El secreto que convierte a las palomas mensajeras en un arma de guerra

Unos pequeños cristales de magnetita les permiten orientarse, lo que les ha dado un papel destacado en tiempo de conflicto

El secreto que convierte a las palomas mensajeras en un arma de guerra

Seguramente los lectores más incondicionales de los cómics españoles recordaran que don Pantuflo Zapatilla –el padre de los gemelos Zipi y Zape-, además de detestar el fútbol, es catedrático de Numismática y Colombofilia. Una extraña combinación académica que tan sólo se le podía ocurrir a José Escobar Saliente (1908-1994).

La colombofilia se puede definir como el arte de criar y entrenar palomas mensajeras con fines deportivos. Una práctica que se fundamenta en la capacidad innata que tienen estas aves para regresar al palomar cuando se las deja en libertad.

El secreto de la magnetita

Las palomas, al igual que otros animales, como la trucha arco iris, son capaces de detectar el campo magnético terrestre y utilizar esa información para orientarse en sus desplazamientos.

Una de las hipótesis que pretenden explicar este fenómeno se basa en que la información es captada por receptores que contienen magnetita -un mineral formado por óxido de hierro y de color negruzco- capaces de transformarla en impulsos nerviosos.

Hace más de una década un equipo de investigadores de la Universidad de Carolina del Norte (Estados Unidos) postulaba que la magnetita se localizaba en las dendritas de las neuronas.

Sin embargo, en el año 2012 esta hipótesis fue refutada y se formuló una teoría más firme en la que se señalaba a las células inmunitarias –concretamente a los macrófagos- como las responsables de que las palomas encuentren el camino de regreso a su casa.

Fuera del servicio militar

Fue precisamente este GPS biológico el que hizo de estos animales un aliado incondicional en algunas unidades militares como, por ejemplo, la paloma 46415, que actualmente se encuentra disecada en el Museo del Ejército.

Este ave fue laureado durante la dictadura franquista por salvar la vida de doscientos guardias civiles en el Santuario de la Virgen de la Cabeza (Jaén).
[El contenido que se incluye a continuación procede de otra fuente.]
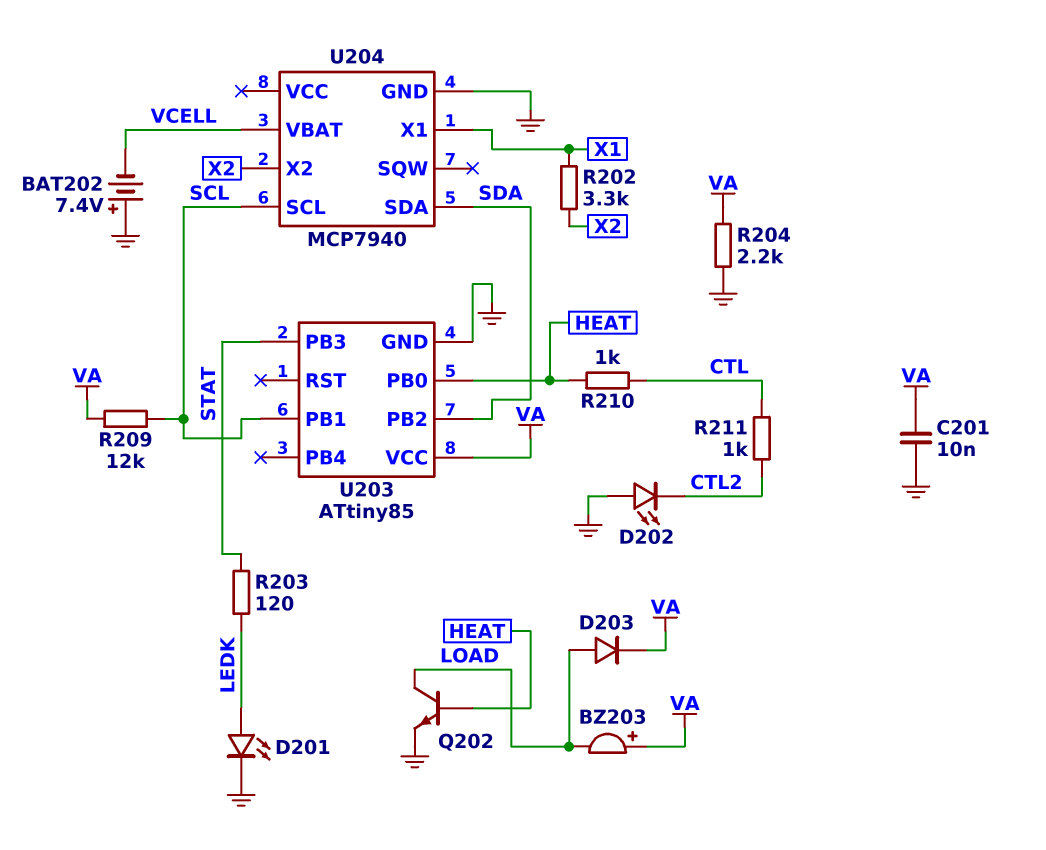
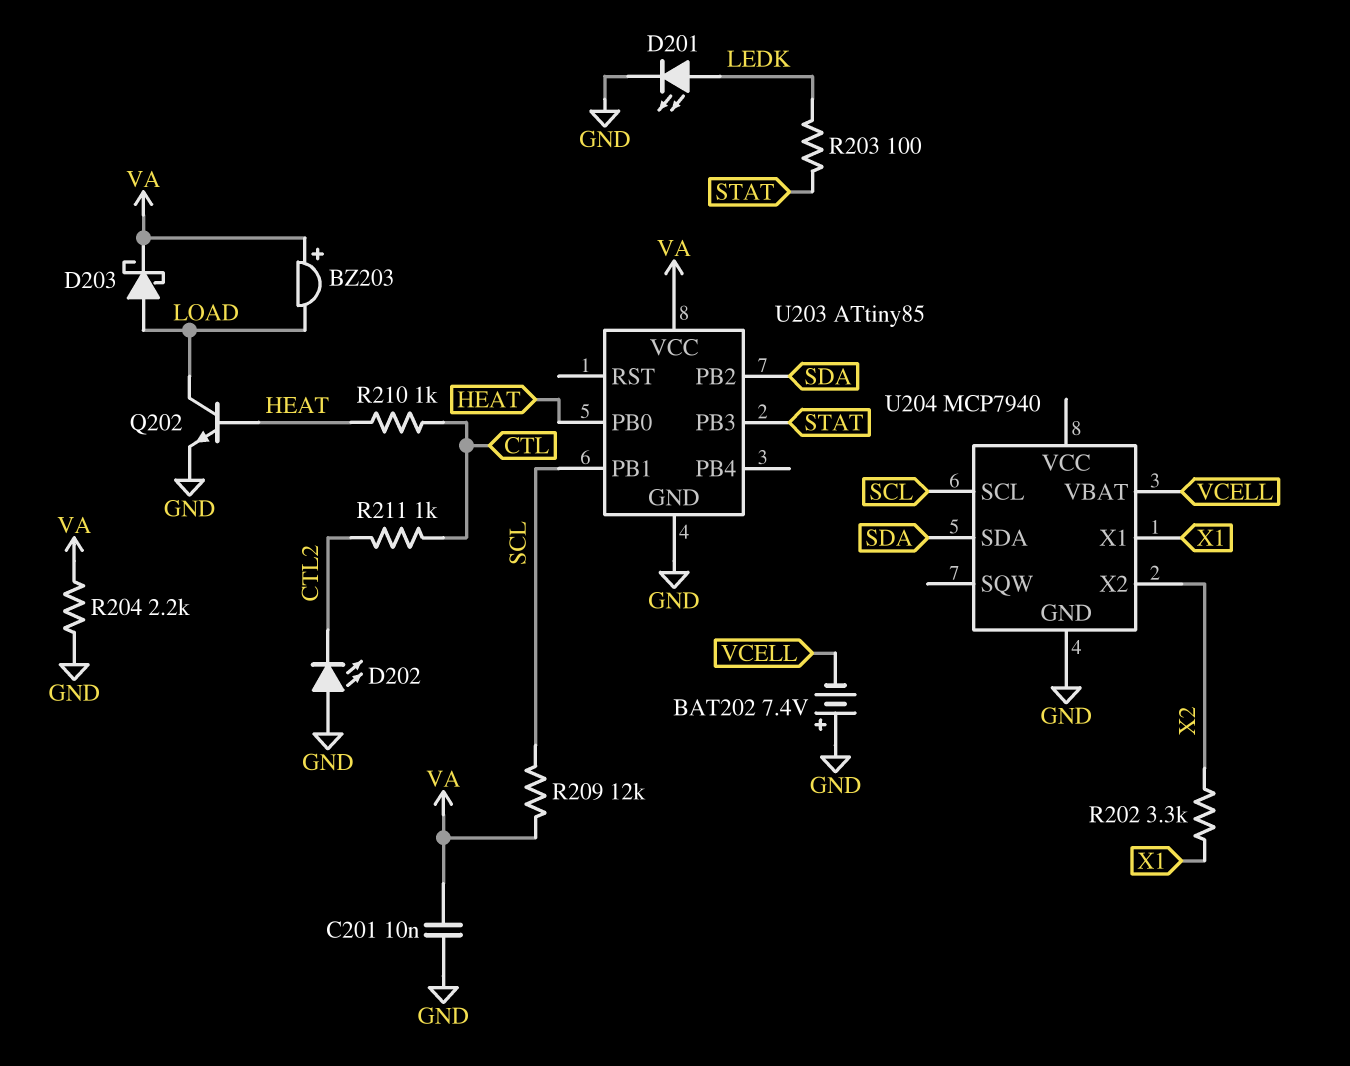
D203: diode (A LOAD, K VA) -> schottky (A LOAD, K VA)
R203: 120 (LEDK, STAT) -> 100 (LEDK, STAT)

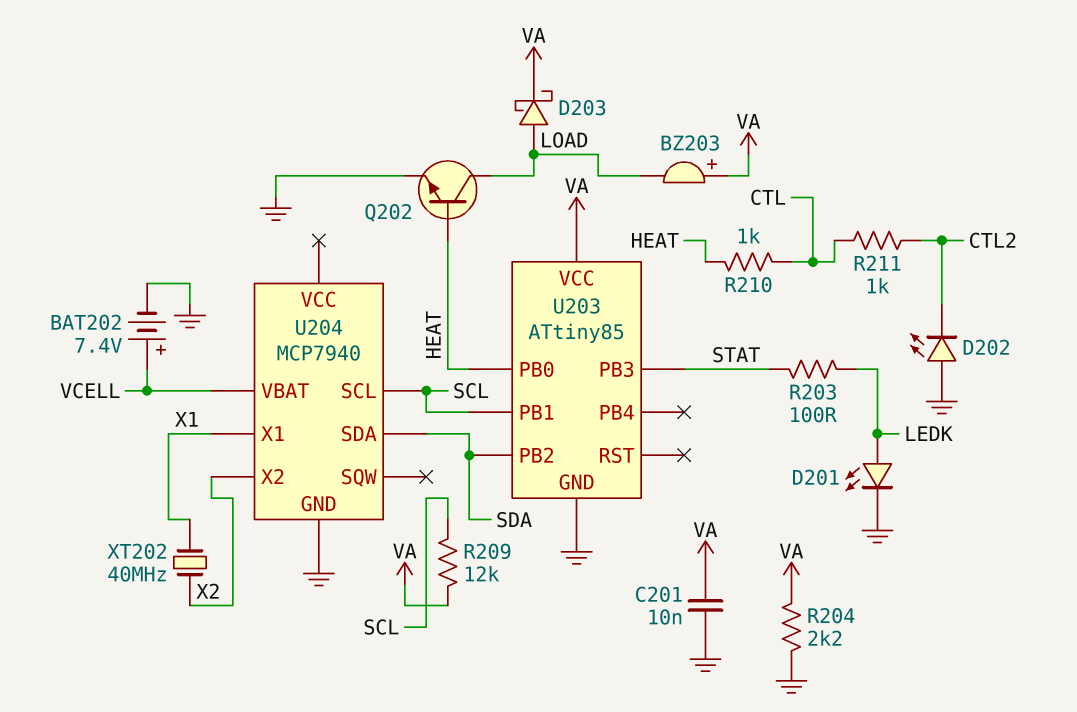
BAT202: 7.4V (plus GND, minus VCELL) -> 7.4V (plus VCELL, minus GND)
R202: 3.3k (X1, X2) -> none
XT202: none -> 40MHz (X1, X2)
Al parecer el ave fue capaz de entregar el mensaje que portaba en la sede del Gobierno Militar de Córdoba.

Sin embargo, en el año 2010 las palomas mensajeras fueron «desmilitarizadas» tras la publicación en el Boletín Oficial del Estado (BOA) del Real Decreto por el que dejaban de tener interés para la Defensa Nacional.

El problema de los excrementos

La imagen romántica y de admiración que envolvía a las palomas mensajeras poco a poco ha ido dando paso a una cierta ojeriza hacia las palomas por parte de la ciudadanía, ya que desde hace algunas décadas suponen un verdadero problema para los grandes monumentos de las ciudades.

Por una parte, están sus corrosivos excrementos, la llamada palomina. Antaño se empleaba como abono natural, debido a que en su concentración hay una elevada cantidad de ácido úrico y fosfórico.

Sin embargo, la palomina tiene su parte negativa, ya que favorece el deterioro de la arquitectura de las grandes urbes. Cuando el ácido úrico entra en contacto con el agua reacciona disolviendo la piedra caliza, un elemento tradicional de la arquitectura de nuestro país. Por si esto no fuera suficiente, la acidificación conlleva la aparición de microbios nocivos para la piedra.

Estas aves, además, son transmisoras de más de cuarenta patógenos diferentes para los humanos, entre los cuales se encuentran la Clamydia o la Salmonella, los cuales pueden producir neumonía y gastroenteritis, respectivamente.